Yesterday a friend forwarded me a photo of a boy, a Syrian refugee, who was found wandering in the desert with a plastic bag in his hand.
Before I continue it’s important to clarify that while it doesn’t diminish the suffering in Syria, this photo was out of context. You can read more about the story behind the photo.
My first reaction to the photo of dramatic and swift. My heart went out to the boy and I wanted to know what might be in his bag.
It was a very similar feeling to the imaginative spark I felt just before starting to write The Bear.
I was on an airplane reading The Economist when a particular article caught my eye. It mentioned the Kotjebi, a term for homeless children in North Korea.
The literal translation for Kotjebi or ‘flowering [sometimes fluttering] swallows’ because of their constant search for food and shelter.
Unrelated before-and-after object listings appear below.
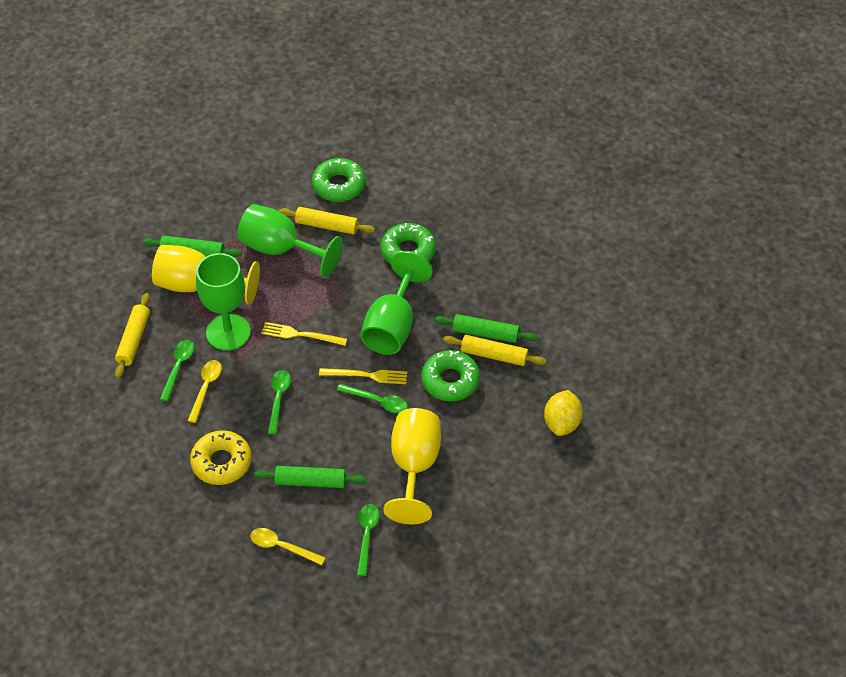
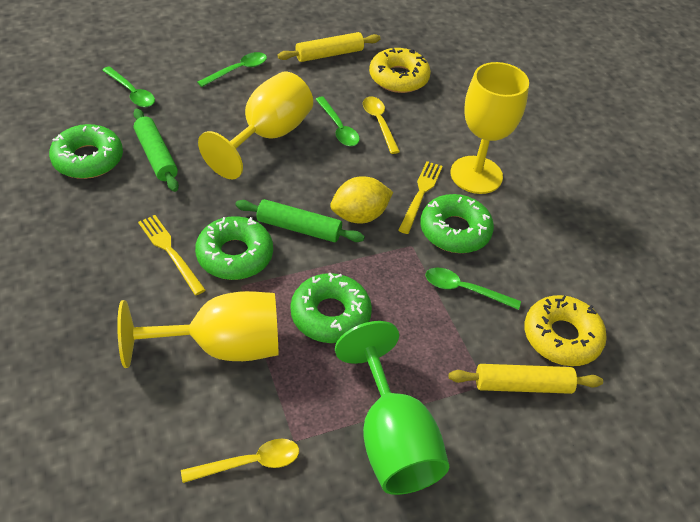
green donut: 3 -> 4
green goblet: 3 -> 1
green rolling pin: 3 -> 2
yellow donut: 1 -> 2
yellow goblet: 2 -> 3
yellow rolling pin: 3 -> 2

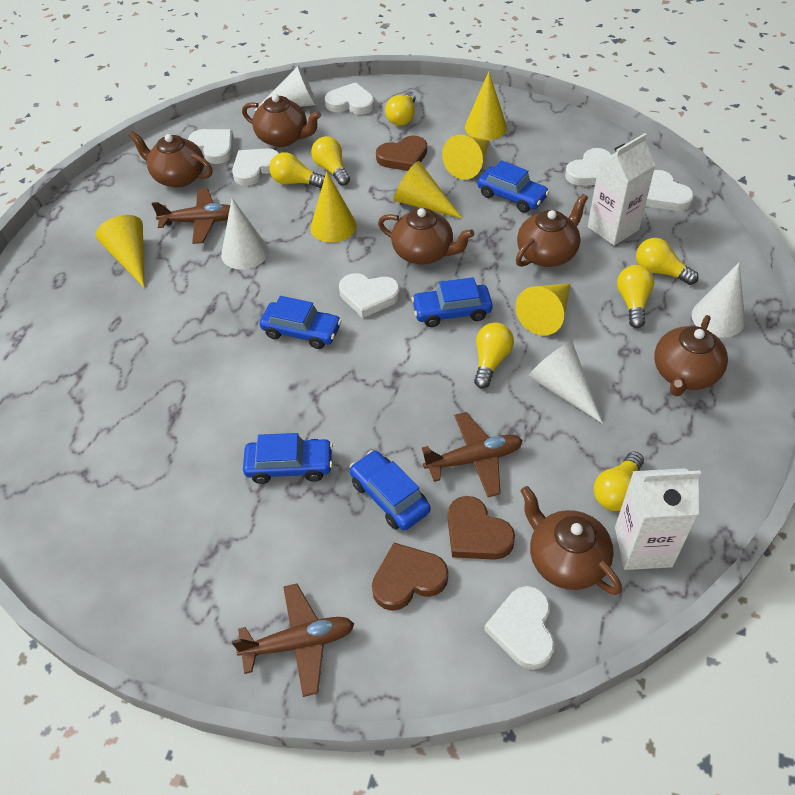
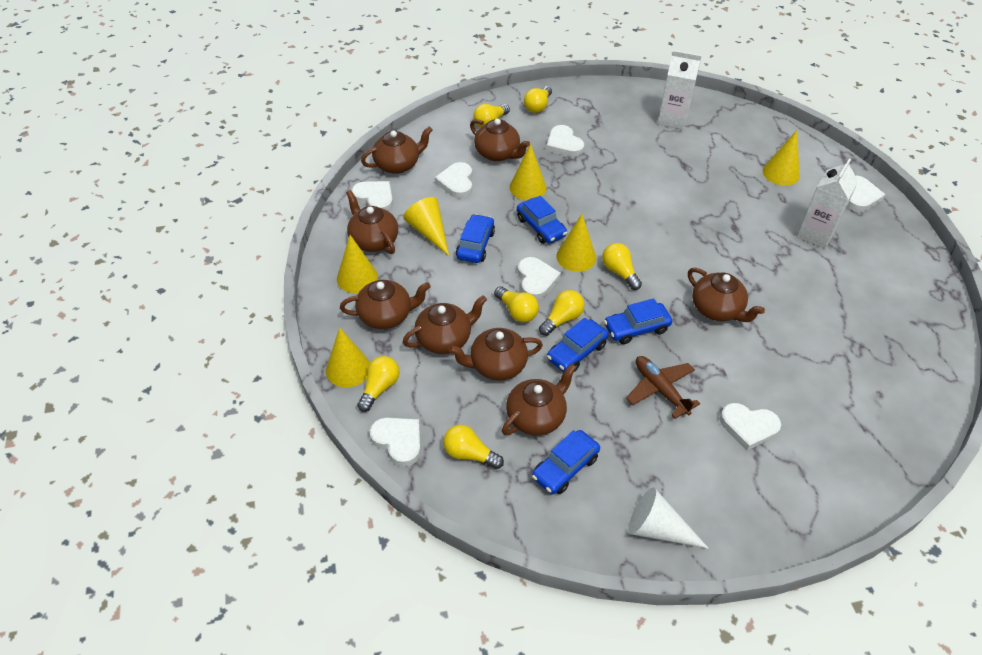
brown heart: 3 -> 0
brown plane: 3 -> 1
brown teapot: 6 -> 8
white cone: 4 -> 1

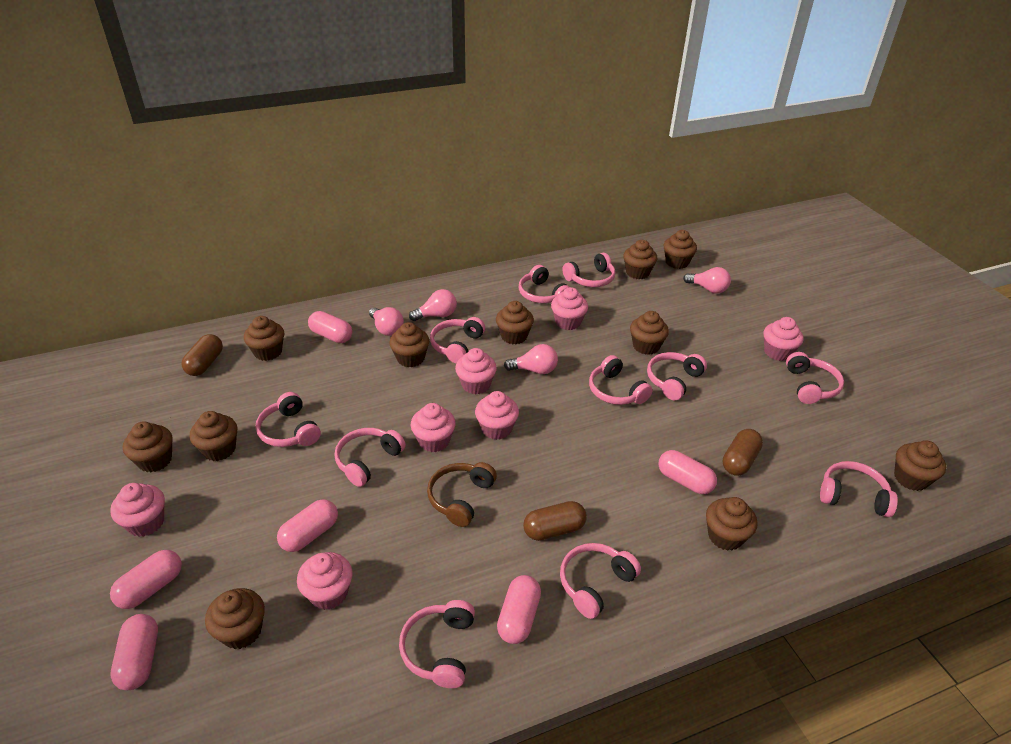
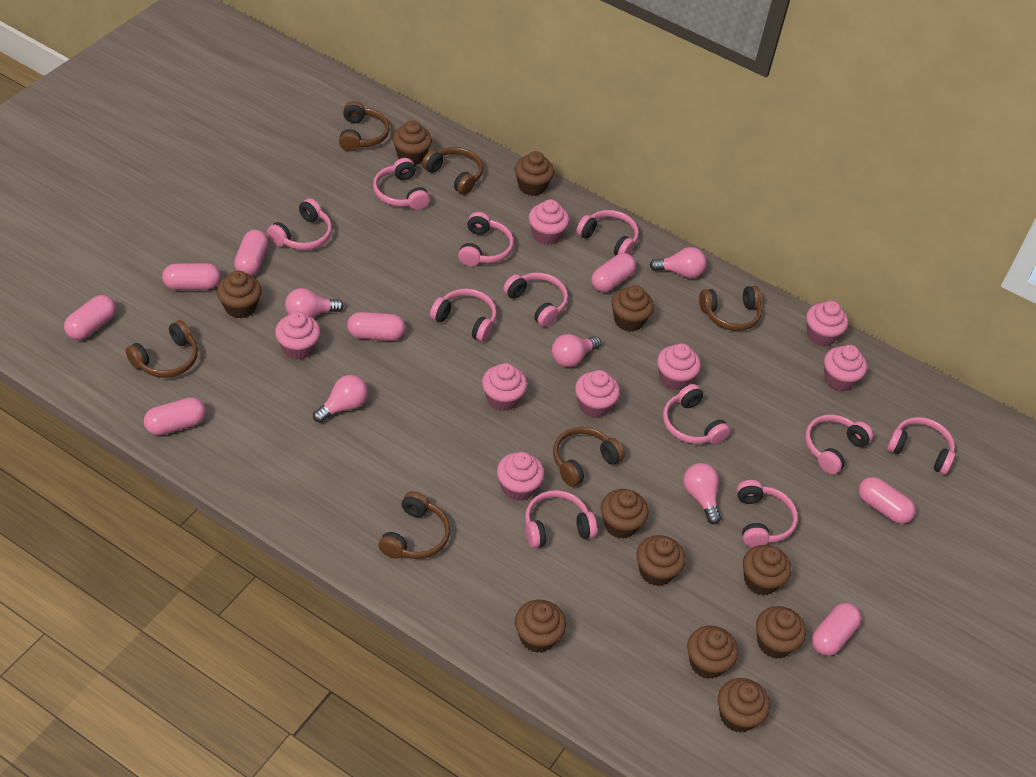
brown capsule: 3 -> 0
brown headphones: 1 -> 6
pink capsule: 6 -> 8
pink cupcake: 7 -> 8
pink light bulb: 4 -> 5

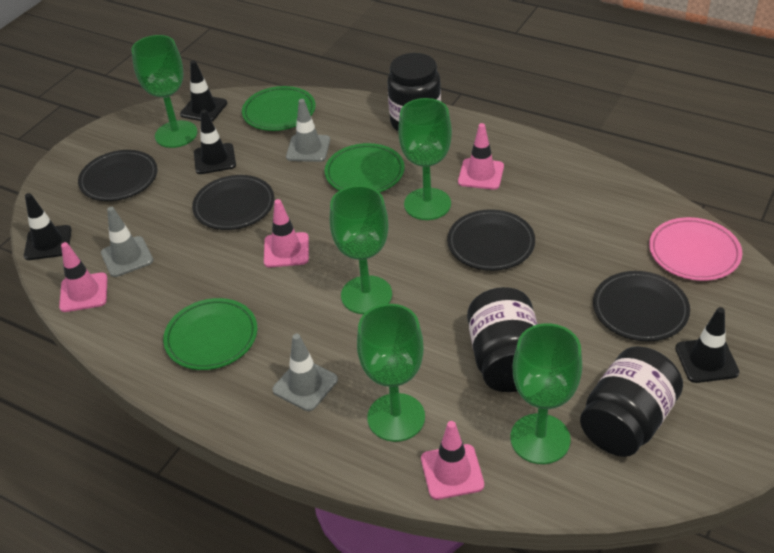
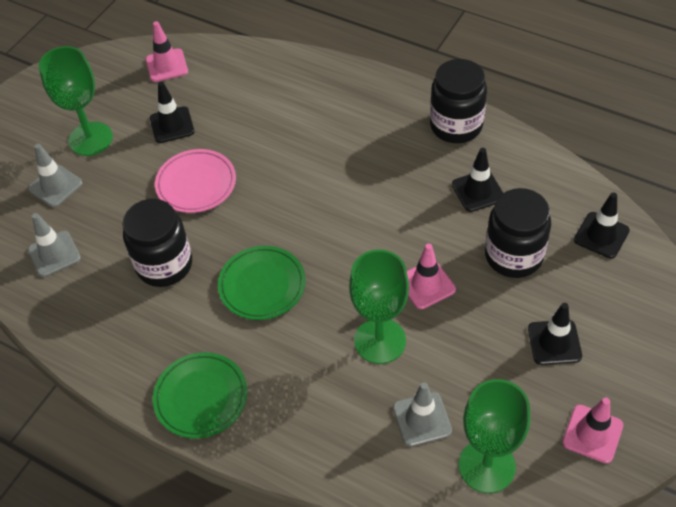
black plate: 4 -> 0
green goblet: 5 -> 3
green plate: 3 -> 2
pink traffic cone: 4 -> 3

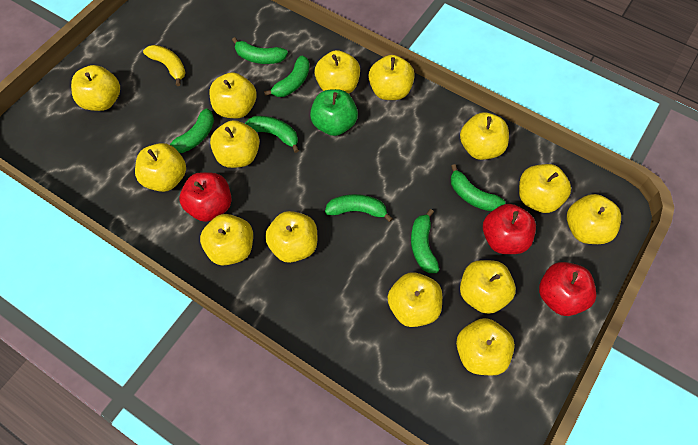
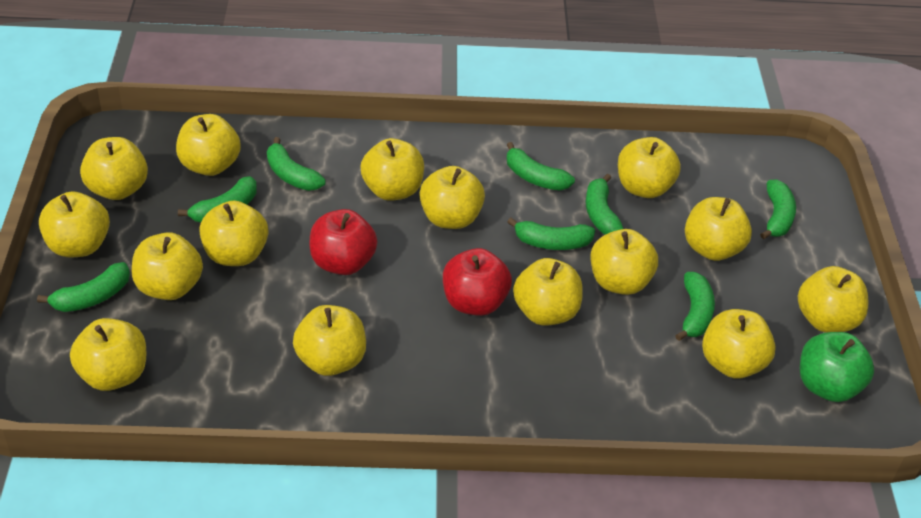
green banana: 7 -> 8
red apple: 3 -> 2
yellow apple: 14 -> 15
yellow banana: 1 -> 0

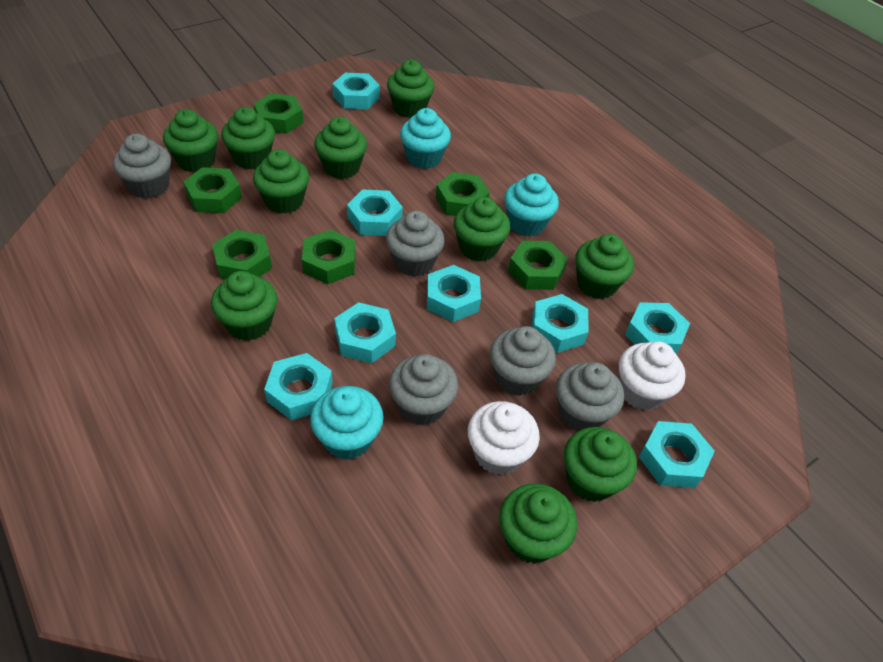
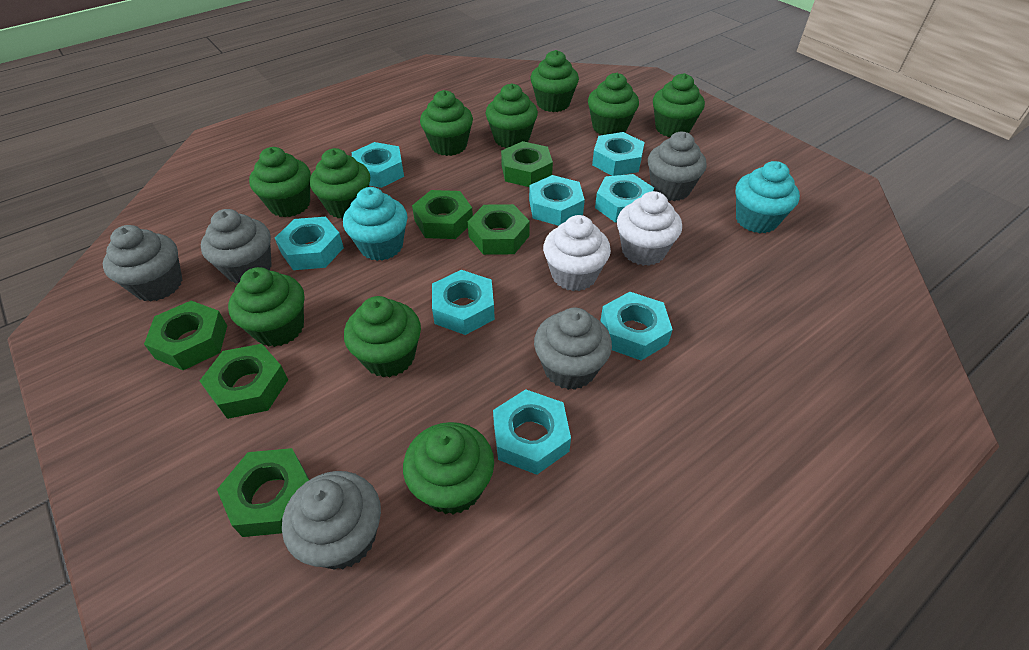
turquoise cupcake: 3 -> 2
They became more visible as a group after the famine of the mid-90s, but aren’t officially recognized by the government.
I ripped out the article and tucked it into my notebook. Later, I searched for more and read of how these children can often be seen with a tube of toothpaste in hand.
There is a belief among the Kotjebi that toothpaste can cure stomach troubles, which are frequent given their diet of “raw corn, dead dogs, rotten food, stolen potatoes, grass, grass soup, old rice, and crushed corn bark” [source].
I already had a child’s voice in my head, the voice that became Anna the main character in The Bear. Reading about the diet of these children and their attempts to come up with solutions really struck me.
Heartbreaking, yes. But it also shows a kind of resourcefulness that is the opposite of helpless. I was interested by how, in the absence of adult guidance, these kids were forming a culture that helped them cope on their own.
This was my first inkling about the relationship between Anna and her little brother, Stick, in The Bear.
Thank you to Cathy Richards for sending the link about Marwan.